Ser surpreendido com a negativa do auxílio-doença pelo INSS, mesmo quando o médico particular ou da empresa indica que você ainda não pode voltar ao trabalho, é uma situação complicada. Esse desencontro de avaliações cria o chamado “limbo previdenciário”, período em que o trabalhador fica sem receber o benefício e também sem salário.
Nesses casos, a principal orientação é buscar imediatamente uma reavaliação. O segurado pode solicitar um pedido de reconsideração no próprio INSS ou agendar uma nova perícia médica, apresentando laudos atualizados, exames recentes e relatos detalhados sobre suas limitações.
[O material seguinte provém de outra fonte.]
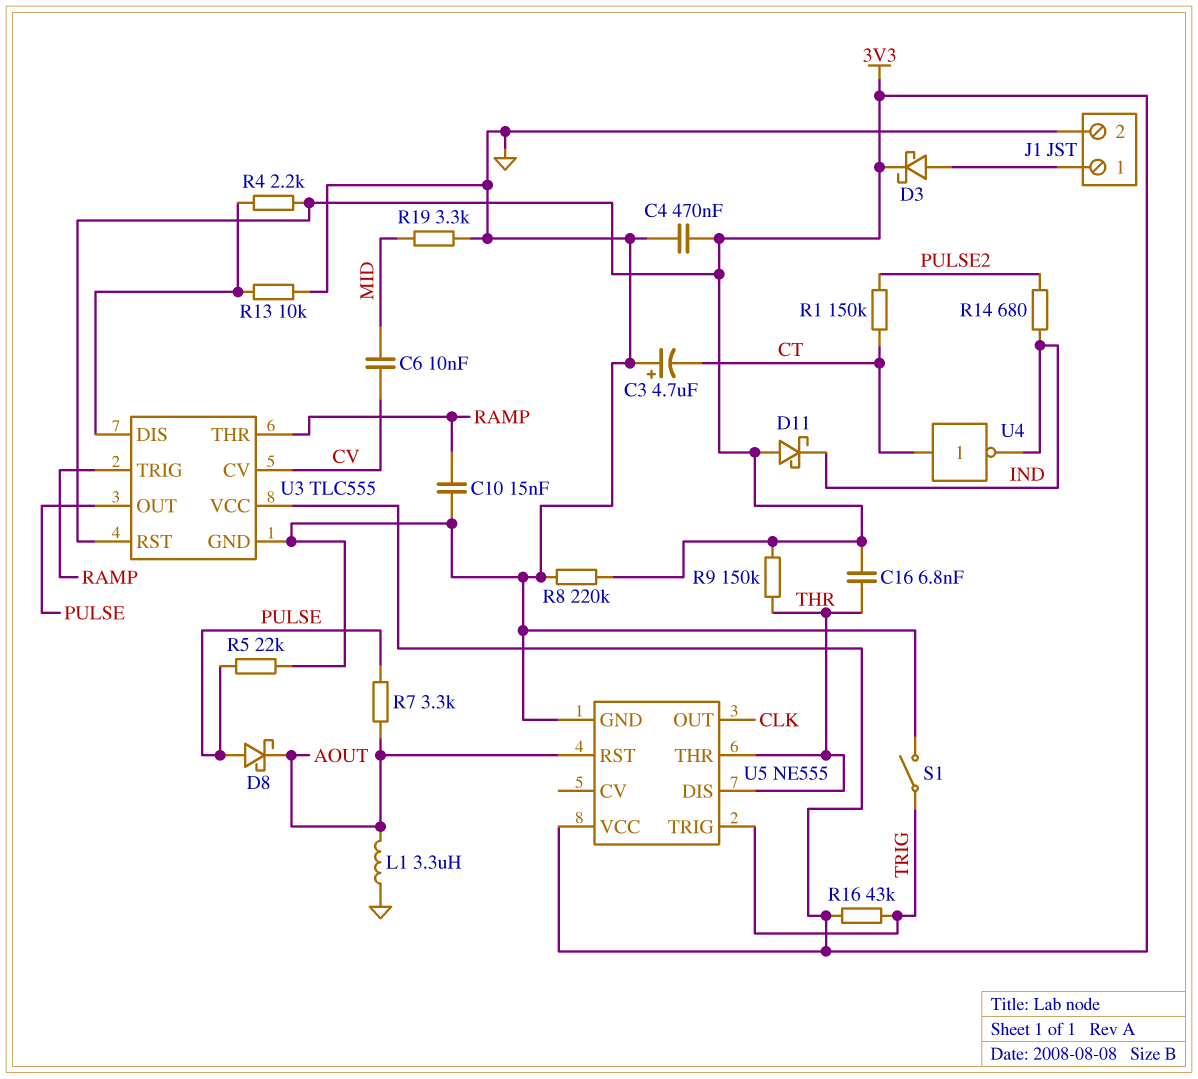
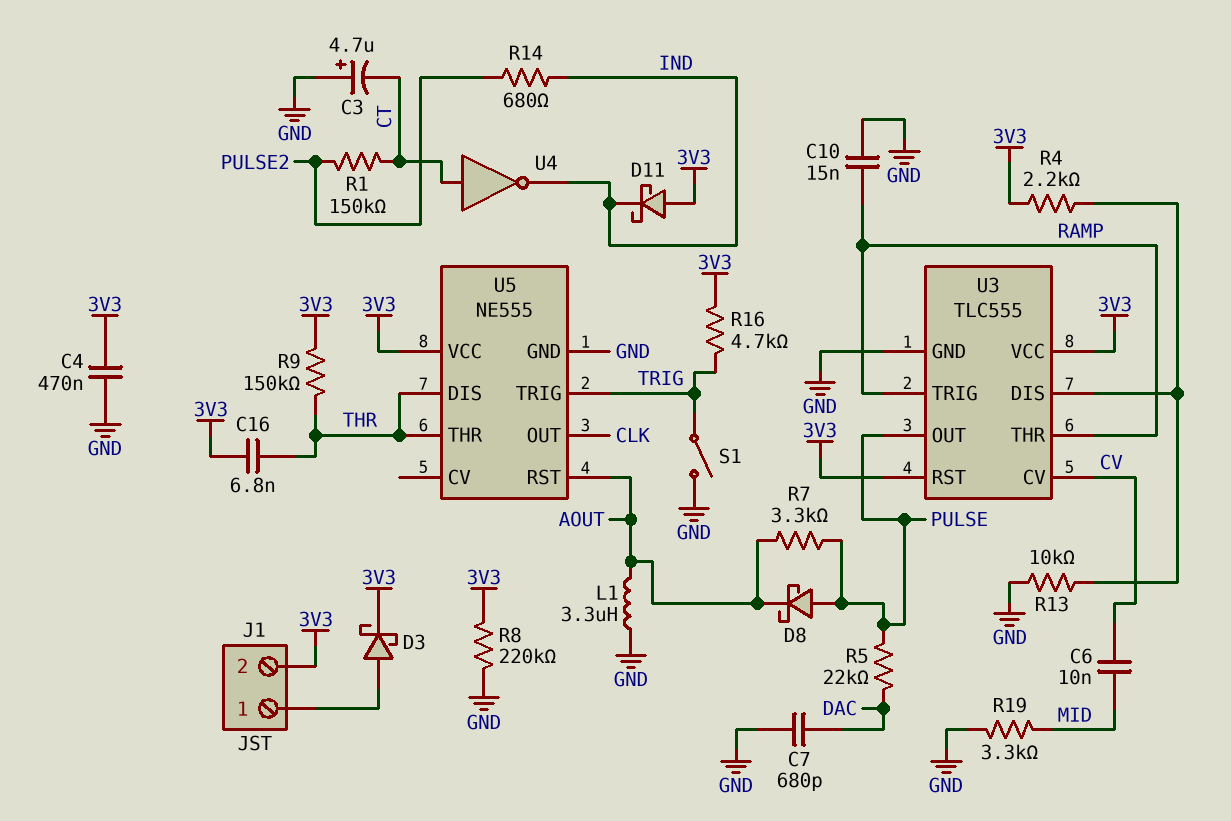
C7: none -> 680pF (DAC, GND)
J1 pin 2: GND -> 3V3
R5: 22k (GND, PULSE) -> 22k (DAC, PULSE)
R16: 43k (3V3, TRIG) -> 4.7k (3V3, TRIG)

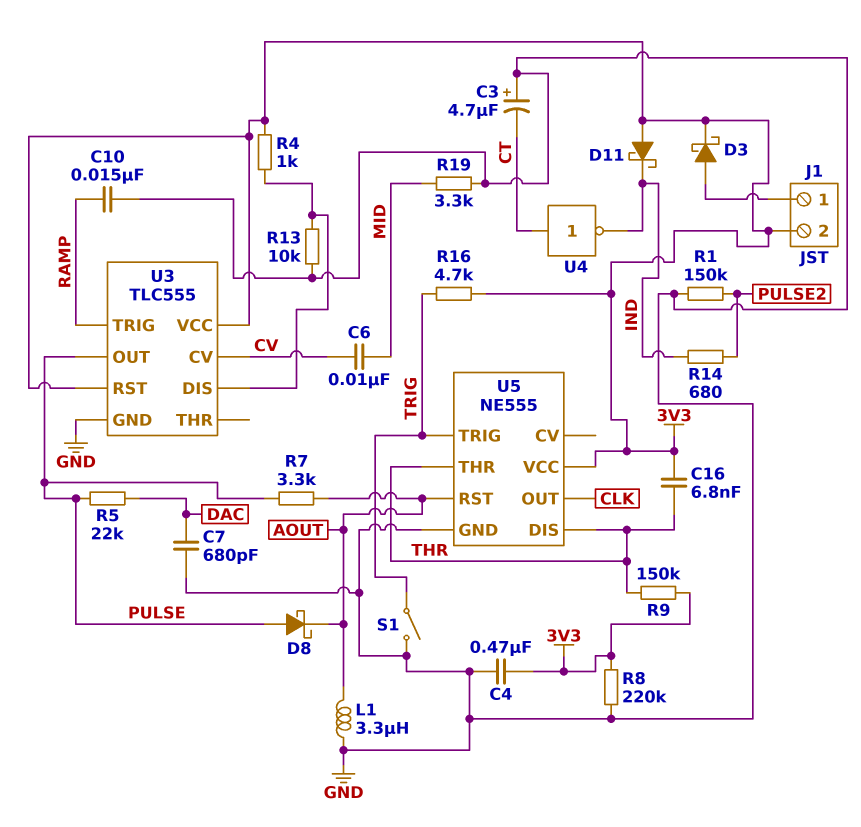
R1: 150k (CT, PULSE2) -> 150k (GND, PULSE2)
R4: 2.2k (3V3, U3/DIS) -> 1k (3V3, U3/DIS)
U3 pin THR: RAMP -> none

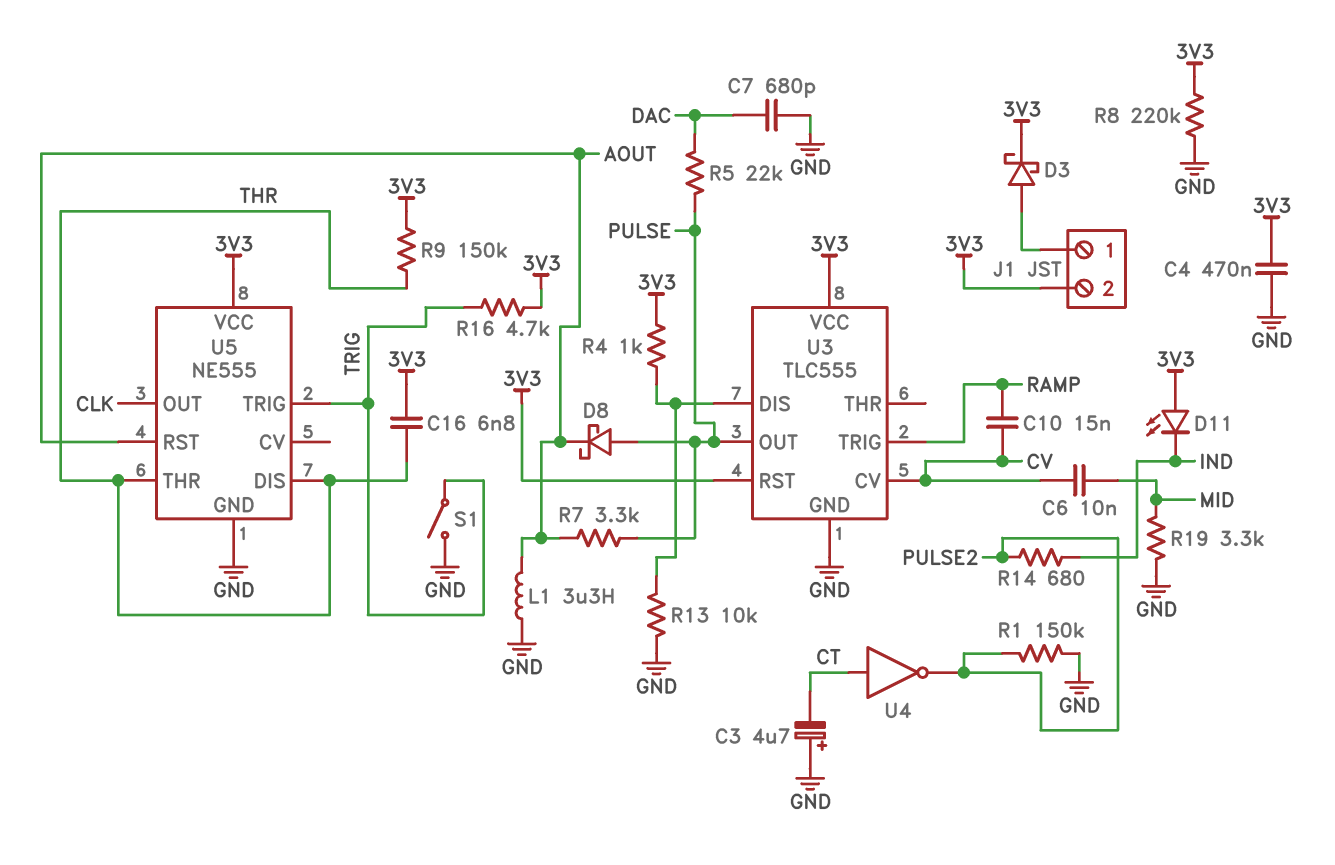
C10: 15nF (GND, RAMP) -> 15nF (CV, RAMP)
D11: schottky (A 3V3, K IND) -> LED (A 3V3, K IND)
U4: NOT (in CT, out IND) -> NOT (in CT, out PULSE2)

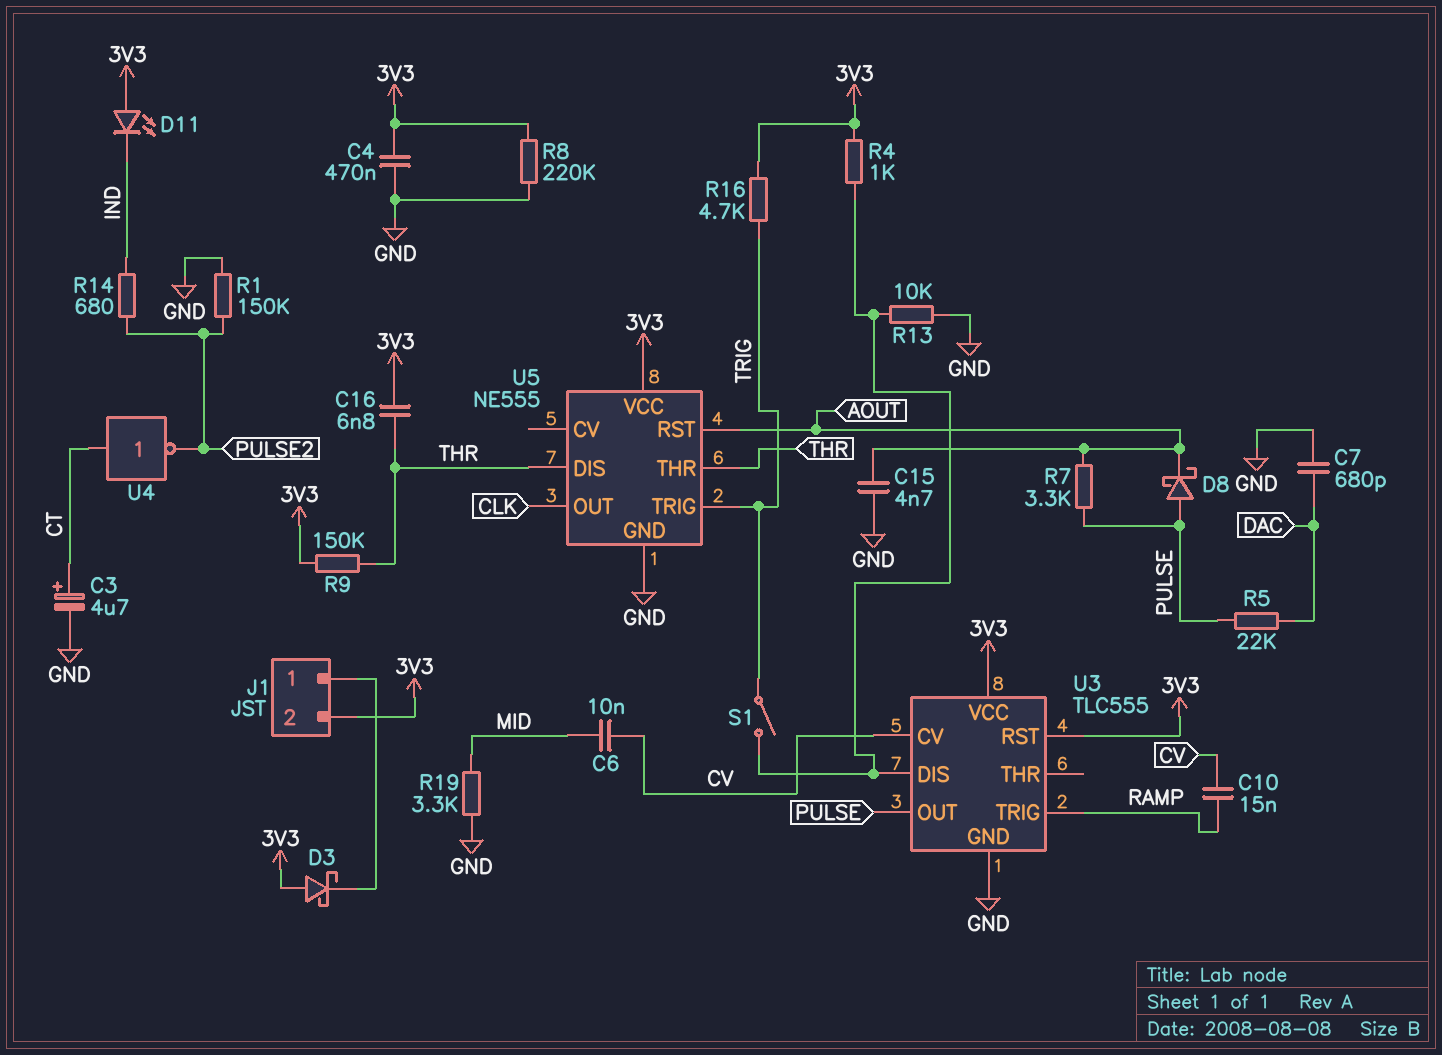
C3: 4.7uF (plus GND, minus CT) -> 4.7uF (plus CT, minus GND)
C15: none -> 4.7nF (AOUT, GND)
D3: schottky (A J1/1, K 3V3) -> schottky (A 3V3, K J1/1)
L1: 3.3uH (AOUT, GND) -> none
S1: switch (GND, TRIG) -> switch (TRIG, U3/DIS)

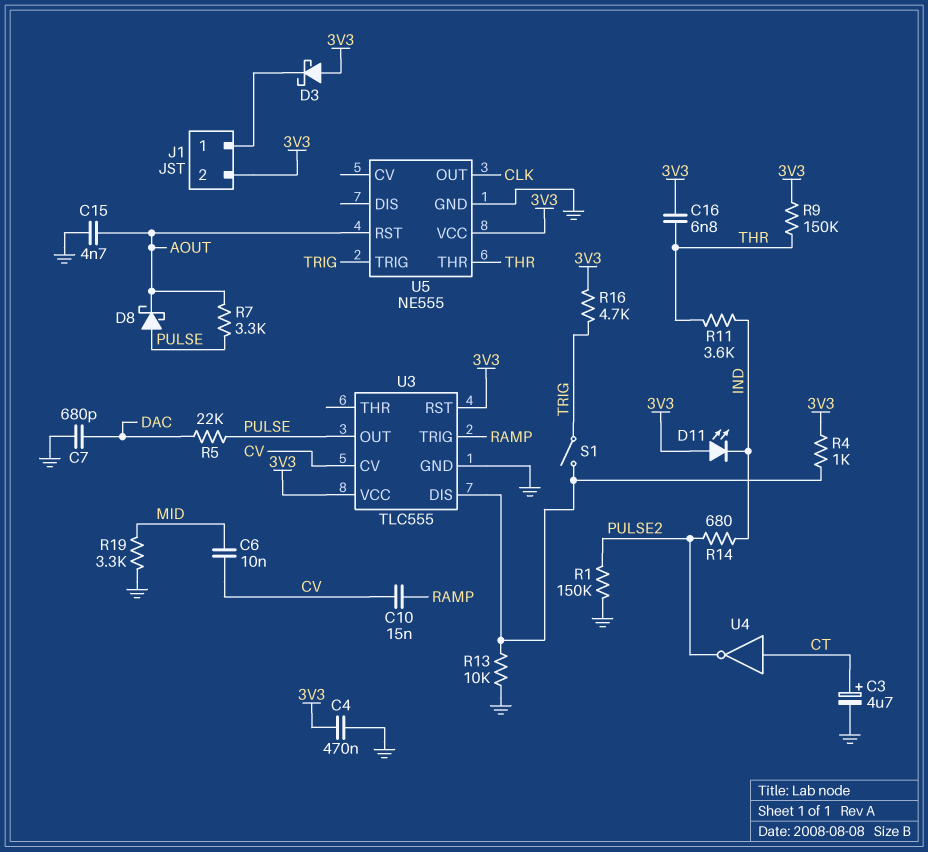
R8: 220k (3V3, GND) -> none
R11: none -> 3.6k (IND, THR)
U5 pin DIS: THR -> none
Quanto mais completa for a documentação, maiores são as chances de o perito reconhecer a incapacidade temporária.
Também é fundamental que o trabalhador mantenha diálogo com a empresa. Muitas vezes, o empregador pode encaminhar novos documentos médicos ou até realocar temporariamente o funcionário em atividades compatíveis com sua condição de saúde. Caso isso não seja possível, a empresa não pode exigir o retorno ao trabalho enquanto houver atestado médico válido indicando incapacidade.
Se mesmo assim a negativa persistir, o segurado ainda pode recorrer administrativamente ou procurar a Justiça. Em ações judiciais, um perito nomeado pelo juiz reavalia o caso, o que costuma trazer decisões mais favoráveis quando há documentação consistente. O importante é não desistir diante da primeira negativa e sempre registrar tudo o que comprova a limitação física ou mental.
Como proteger seus direitos no limbo previdenciário
Para evitar prejuízos durante o limbo previdenciário, é essencial que o trabalhador mantenha toda a documentação organizada. Atestados médicos, laudos detalhados, exames atualizados e relatórios sobre sua condição de saúde devem ser guardados e apresentados sempre que necessário, tanto ao INSS quanto à empresa.
Esses documentos são fundamentais para comprovar que você realmente não tem condições de retornar às atividades e podem fazer diferença em pedidos de reconsideração, novas perícias ou processos judiciais. Além disso, é importante registrar formalmente toda comunicação com o empregador, seja por e-mail ou mensagens que comprovem que você informou sua situação e apresentou os documentos médicos.